Herança dos povos negros e indígenas, a brincadeira tem versão que ocorre apenas em partes da Zona Rural da Mata Norte de Pernambuco e Paraíba. Os brincantes, geralmente trabalhadores do cultivo de cana, ou parentes destes, fazem apresentações que tratam de temas com crítica social, historicidade, política e espiritualidade, por meio de personagens reais e imaginários, dança, música, loas e toadas repletas de significados.
Para o brincante, artesão e figureiro Fabio Soares, do Cavalo Marinho Estrela de Ouro, do município de Condado, a brincadeira não pode ser pensada sem levar em conta o processo de colonização “O grande emaranhado de tudo é sempre a apropriação”. Afirma ainda que quando se analisa a brincadeira para além da arte, da cultura e da alegria do povo reunido “é possível enxergar as relações de opressão e discriminação que aquele povo vive”. Quando criança, Fábio foi impedido de participar das brincadeiras de Cavalo Marinho, por causa do preconceito que girava em torno dessa prática, “meu pai sempre dizia que quem brincava cavalo marinho ou maracatu ia para o corte da cana ou trabalhar na enxada, e ele queria que o filho dele estudasse e tivesse outro emprego. O povo dizia que era coisa de catimbozeiro, coisa que não presta, mas eu gostava daquilo. Sempre busquei entender e não só participar”, disse.
Helena Tenderini, educadora popular e parteira, realizou durante o mestrado uma pesquisa sobre o Cavalo Marinho, intitulada “Na pisada do galope: Cavalo Marinho na fronteira entre brincadeira e realidade”, abordando as relações de desigualdade tratadas na brincadeira, como questões raciais, econômicas e agrárias. “Analisando como essas pessoas que estão interpretando a história a vivem de fato, eu pude constatar que realmente é uma brincadeira que fala da realidade, principalmente daquela região em que os donos de terras continuam sendo os mesmos, são os descendentes dos senhores de engenho, dos fazendeiros, dos grandes latifundiários dessa estrutura da cana de açúcar.” afirma. Para ela, o processo de colonialidade na região permanece, apenas mudando a roupagem.

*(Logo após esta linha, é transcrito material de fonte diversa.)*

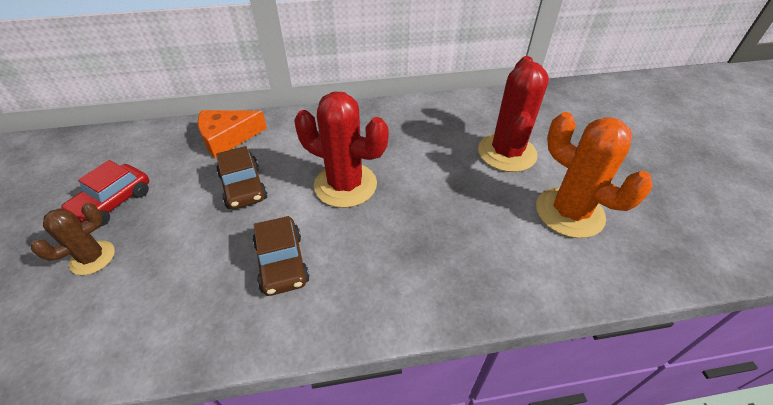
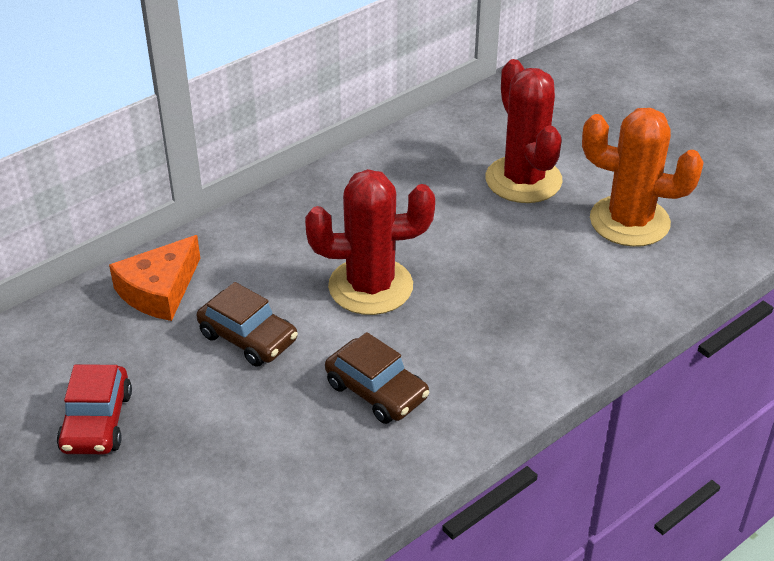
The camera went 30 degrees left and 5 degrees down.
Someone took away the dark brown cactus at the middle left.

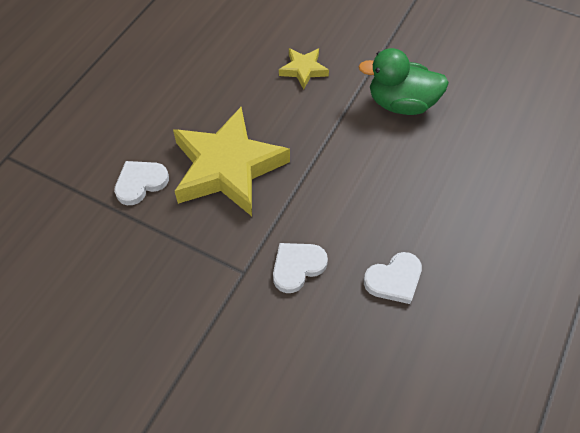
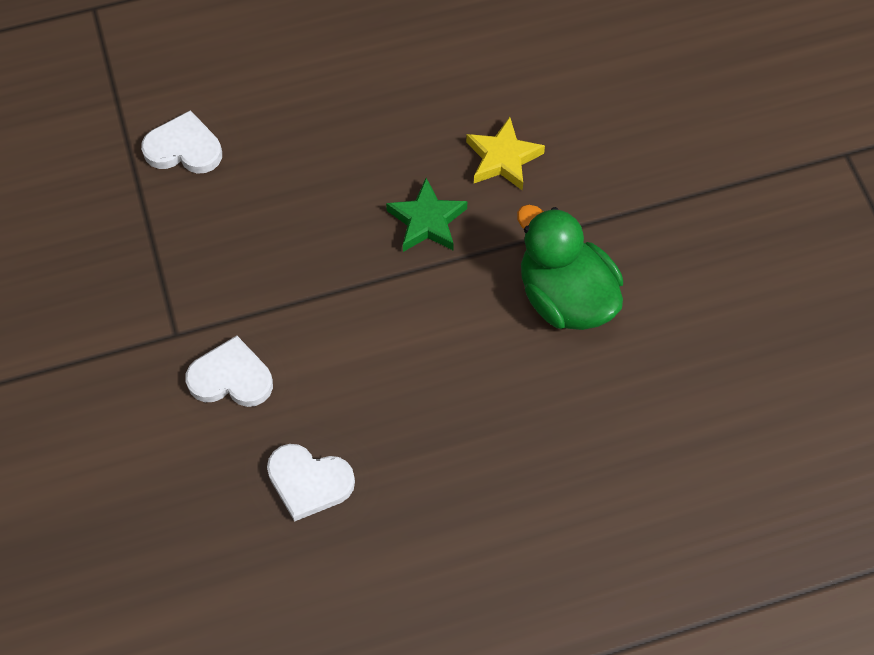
The camera went 45 degrees right and 5 degrees up.
Someone put down the leaf-green star shape at the top centre.
Someone took away the yellow star shape (no. 1 from left) at the centre.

“Mesmo perdendo a língua, não se perdeu a linguagem”, afirma Helena, sobre as formas de expressão presentes no Cavalo Marinho que foram herdadas dos povos escravizados e indígenas daquela região. “Um estrangeiro que fala muito bem português chegando na brincadeira, vai entender muito pouco, porque muito da linguagem que se fala no Cavalo Marinho é a dos caboclos e indígenas daquela região; dos negros que foram levados pra lá a força. Tem uma expressão que não foi trazida pelos portugueses”.
Fábio trata também da complexidade presente na brincadeira, tendo em vista a sua evolução, interferência externa, falta de investimentos públicos, ancestralidade e os temas abordados. “Algumas pessoas tratam como lúdico, dizendo ‘eles riem da própria cipoada que eles levam’ mas não é isso, é muito mais complexo ao mesmo tempo pode se tornar simples. O Cavalo Marinho promove uma transformação. A brincadeira é muito maior do que aquela roda, não dá pra falar nisso sem falar de minha mãe e minha vó, dos meus antepassados”, disse.